Friday, January 13, 2023
5:00 PM to 8:00 PM EST
325 104th Avenue
Holland, MI 49423
Saturday, January 14, 2023
11:00 AM EST
325 104th Avenue
Holland, MI 49423
At the family's request memorial contributions are to be made to those listed below. Please forward payment directly to the memorial of your choice.
The Gideon's International Processing Center
P.O. Box 97251
Washington, DC 20090-7251
Immanuel Church Memorial Fund
325 104th Avenue
Holland, MI 49423
Life Story / Obituary
THE LIFE STORY OF DONALD H. BRINK
11/6/1930 - 1/9/2023
Donald H. Brink, 92, was the first born of Henry E and Helene (Woordhuis) Brink at home in Fillmore, MI. He grew up helping the family on the small dairy farm, plowing the fields with their horses (Bill and Prince).
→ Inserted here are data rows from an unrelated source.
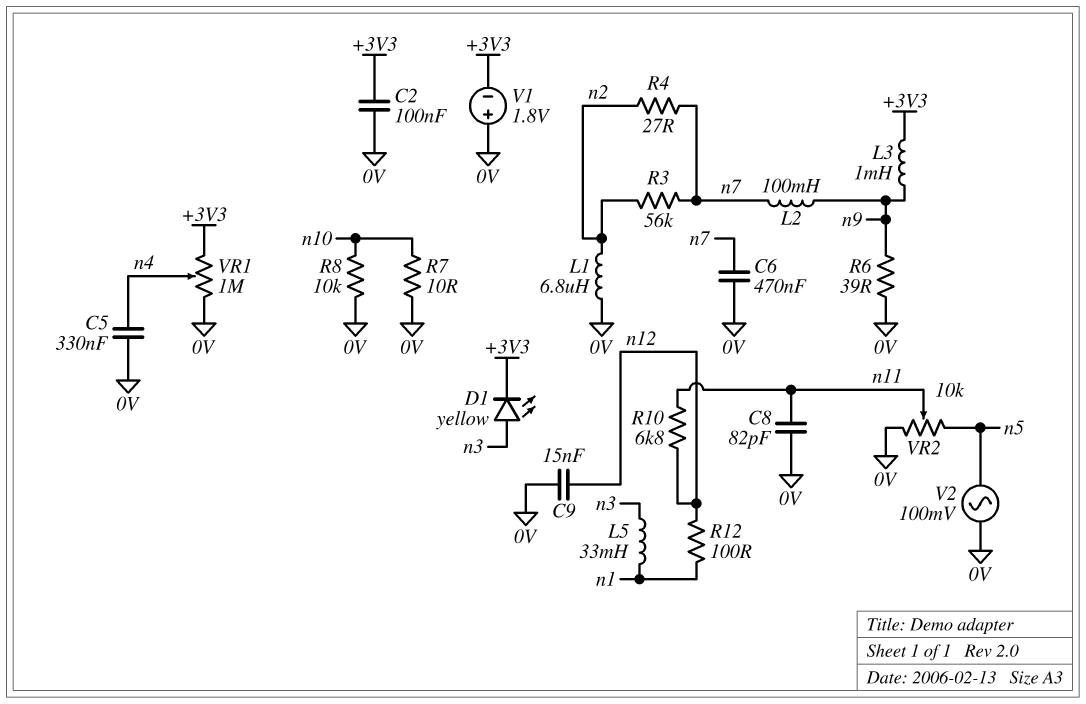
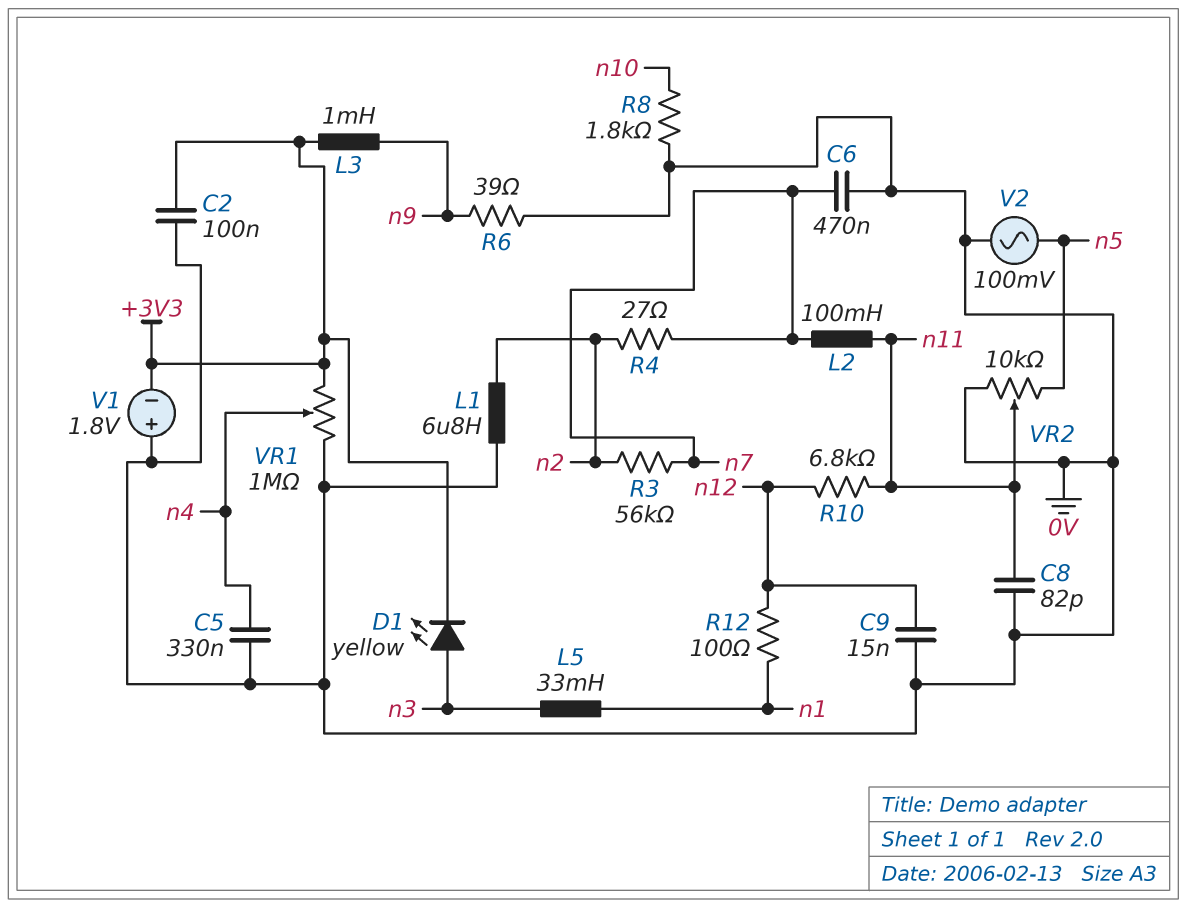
L2: 100mH (n7, n9) -> 100mH (n7, n11)
R7: 10 (0V, n10) -> none
R8: 10k (0V, n10) -> 1.8k (0V, n10)

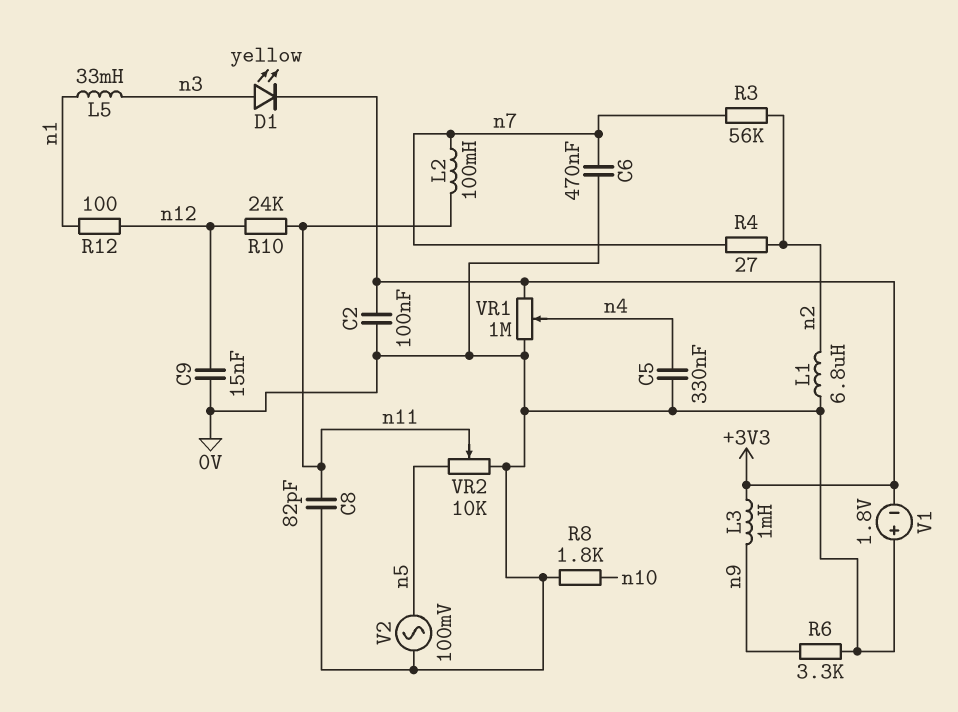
R6: 39 (0V, n9) -> 3.3k (0V, n9)
R10: 6.8k (n11, n12) -> 24k (n11, n12)

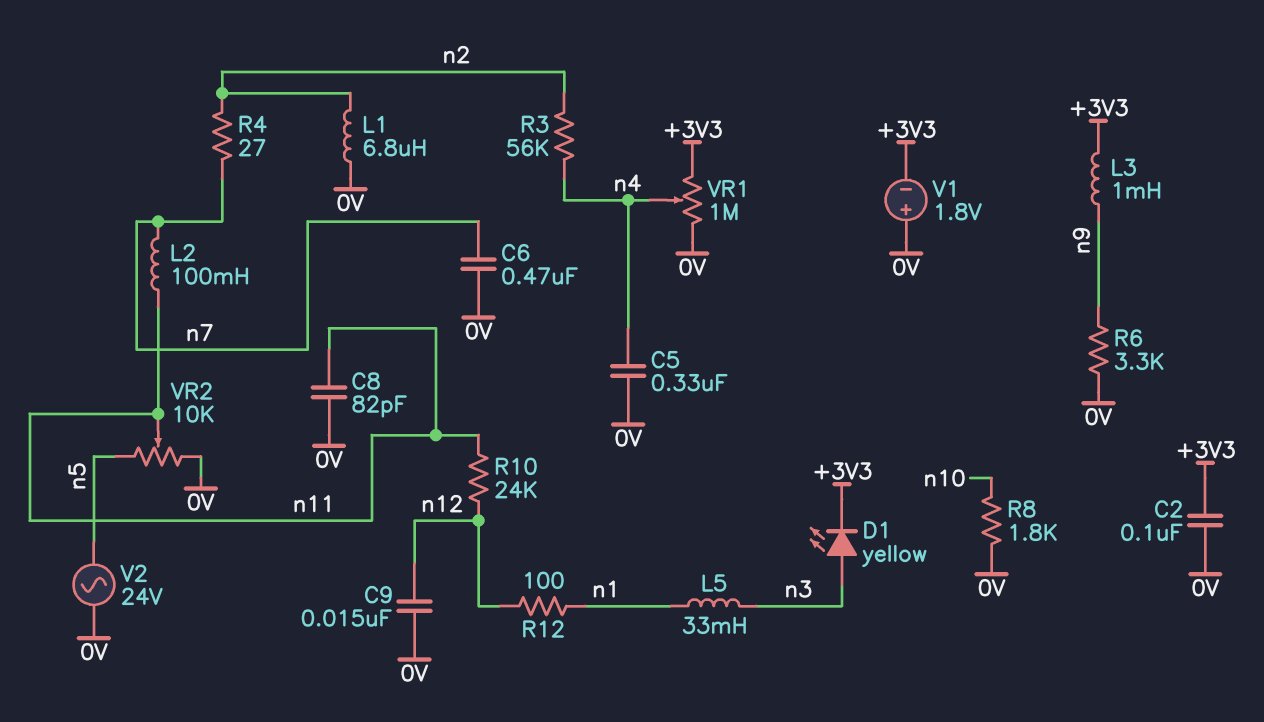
R3: 56k (n2, n7) -> 56k (n2, n4)
V2: AC 100mV (0V, n5) -> AC 24V (0V, n5)

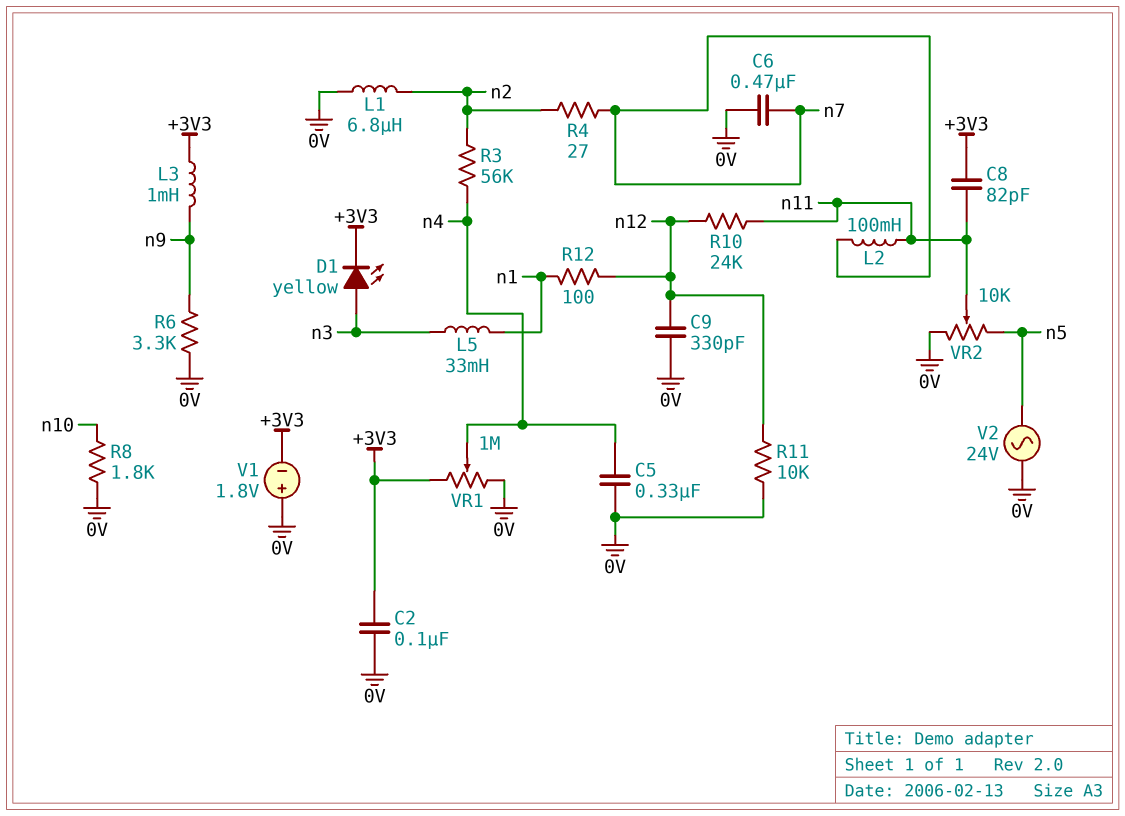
C8: 82pF (0V, n11) -> 82pF (+3V3, n11)
C9: 15nF (0V, n12) -> 330pF (0V, n12)
R11: none -> 10k (0V, n12)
Since it was during the Depression and WWII money was tight and he often sold eggs door to door in Holland to raise money for the family. Don’s dad was the first in the neighborhood to get a tractor and waited a few months for the steel lug wheels to arrive.
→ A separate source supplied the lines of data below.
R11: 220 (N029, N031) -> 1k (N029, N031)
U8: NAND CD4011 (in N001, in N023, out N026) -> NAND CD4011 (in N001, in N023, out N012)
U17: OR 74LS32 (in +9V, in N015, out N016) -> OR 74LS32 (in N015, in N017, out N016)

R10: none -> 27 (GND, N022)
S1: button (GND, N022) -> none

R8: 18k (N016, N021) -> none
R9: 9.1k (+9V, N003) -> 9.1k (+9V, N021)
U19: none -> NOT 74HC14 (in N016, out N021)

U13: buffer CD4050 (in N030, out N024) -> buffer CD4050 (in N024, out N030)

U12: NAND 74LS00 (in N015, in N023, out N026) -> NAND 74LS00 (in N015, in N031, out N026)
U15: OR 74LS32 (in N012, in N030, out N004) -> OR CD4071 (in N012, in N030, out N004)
During his high school years there was no time for sports or extra activities. But in his junior year he realized he could go to the games (free) if he was in the pep band. With that in mind, he went to Meyer Music Store to buy a trombone. Fred Meyer said a saxophone would be better for him and he showed him a shiny new one. Not having any money Mr. Meyer let him charge it. He hurried home to show his mother but when she saw that he had charged it she said, “how do you ever expect to pay for this ($287.00)? You get in the barn!” and he got a spanking he never forgot and the rest is history. Don paid for the sax by gathering scrap iron along the railroad tracks and from farmers and taking it to Louis Padnos and Holland Home Furnace and his mother always had the biggest grin when she would hear him play.
Following graduation from Holland High School in 1949, Don began driving truck for Van’s Super Market and/or working at Brewer’s City Coal Dock. During his basic training at Fort Carson in Colorado Springs, CO he found a Baptist church and began playing his saxophone on their Saturday night live radio broadcast. Soon he was sent to the Atlanta area for mechanic training where he spent 3 months. During his Christmas furlough he and Clara Rabbers were married on Dec. 27, 1951. The snow was so deep that they had to call the county to open up the road so he could get to the church.
Soon after returning to Camp Carson, he was deployed to report to Korea (country he had never heard of) but just following the news of 10,000 troops being lost in one battle. He spent 11+ months in the artillery where he quickly earned the rank of Motor Sergeant. His common sense ingenuity earned him many commendations and respect. God spared his life many times coming home without a physical scratch but many memories experiencing PTSD in his latter years.
Within a very short time after returning home, he was approached by board members of Immanuel Church to become the leader of the youth work. He and Clara spent the next 25 years leading youth meetings, youth choir, singspirations, many parties, and began what we know as the Winter Retreats. The first retreat was held in Yankee Springs in 1953. Many lives were changed as kids were born again and/or recommitted their lives to the Lord.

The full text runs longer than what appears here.